Despite this innovation, traditional stock still has value. Photographers and illustrators continue to produce specialized content, and editorial news images (e.g. celebrity or event photos) cannot yet be reliably faked by AI without legal risk. In fact, some of the strongest demand remains for real, high-quality photographs in fields like fashion, food, or travel. However, for generic or abstract visuals (backgrounds, concepts, product mockups), AI-generated stock offers a faster and often cheaper alternative. One industry report notes that in already-disrupted markets like illustration, over a quarter of creators reported job losses to AI by early 2024. This suggests that as AI-generated content improves, businesses will increasingly rely on it for routine assets, leaving human creators to focus on high-end artistic work and content that AI can’t easily replicate yet.

Time Savings and Productivity Gains

A major benefit of AI in creative workflows is time savings. Because AI can produce initial drafts almost instantaneously, creative teams report spending far less time on mundane tasks. In the Adobe survey, 44% of creative pros said they use generative AI to save time by automating tasks, and 62% said AI already cuts about 20% of the time from their typical tasks. Nearly three-quarters expect even greater speedups in the future.

Practically, this means a layout that might have taken hours can be sketched in minutes, freeing designers to refine and polish. A content creator who once needed multiple stock images can now generate tailored graphics with a single prompt. This boost in efficiency lets teams do more with the same resources for instance, scaling up social media or ad creative output. Adobe also notes that AI tools help creatives focus on the work they enjoy, by offloading repetitive chores. In sum, AI doesn’t just generate content it streamlines the entire process, enabling faster ideation, iteration, and delivery.

Conclusion: Embracing AI in Creative Work

Generative AI is no longer on the horizon it’s here, transforming creative workflows across industries. The latest tools in image and video generation allow anyone to bring ideas to life with a few words, making the impossible possible in design. For creative professionals, this means embracing new skills (like prompt-crafting) and adapting processes: mixing human creativity with AI speed. Licensing and originality concerns remain an important consideration, so it’s crucial to use commercially licensed AI services or properly attribute content.
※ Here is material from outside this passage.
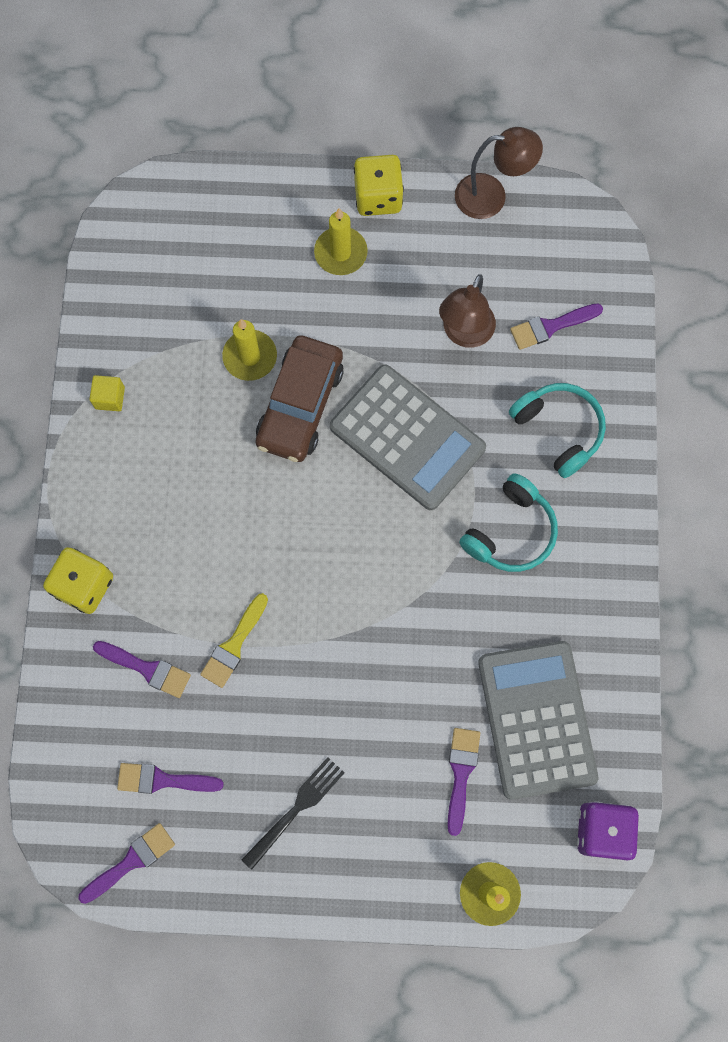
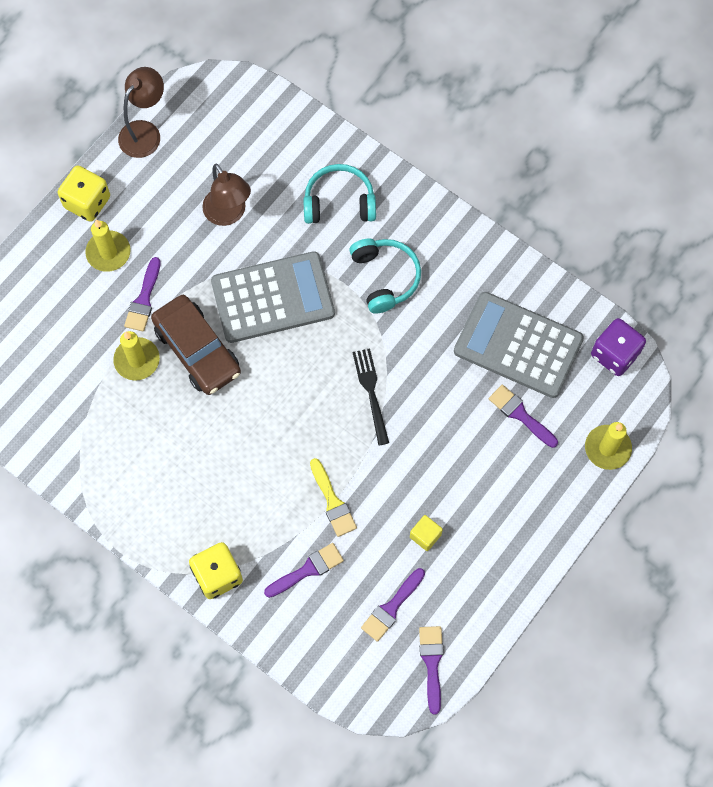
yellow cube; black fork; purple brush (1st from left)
Overall, the trend is overwhelmingly positive for productivity and creativity. With AI handling tedious elements, designers and creators can devote more energy to strategic and artistic thinking. The explosive growth of AI-generated stock content ensures that customized visuals are always at hand. As one industry report notes, AI tools are being used to solve visual demands at unprecedented scale. In 2025 and beyond, creative teams that skillfully integrate these generative tools whether for crafting images, videos, or entire campaigns will stay ahead of the curve. By understanding the capabilities of Sora, Runway, Midjourney, Firefly, DALL·E, Pika, and others, and by minding the ethical and licensing landscape, professionals can harness this AI revolution to supercharge their work.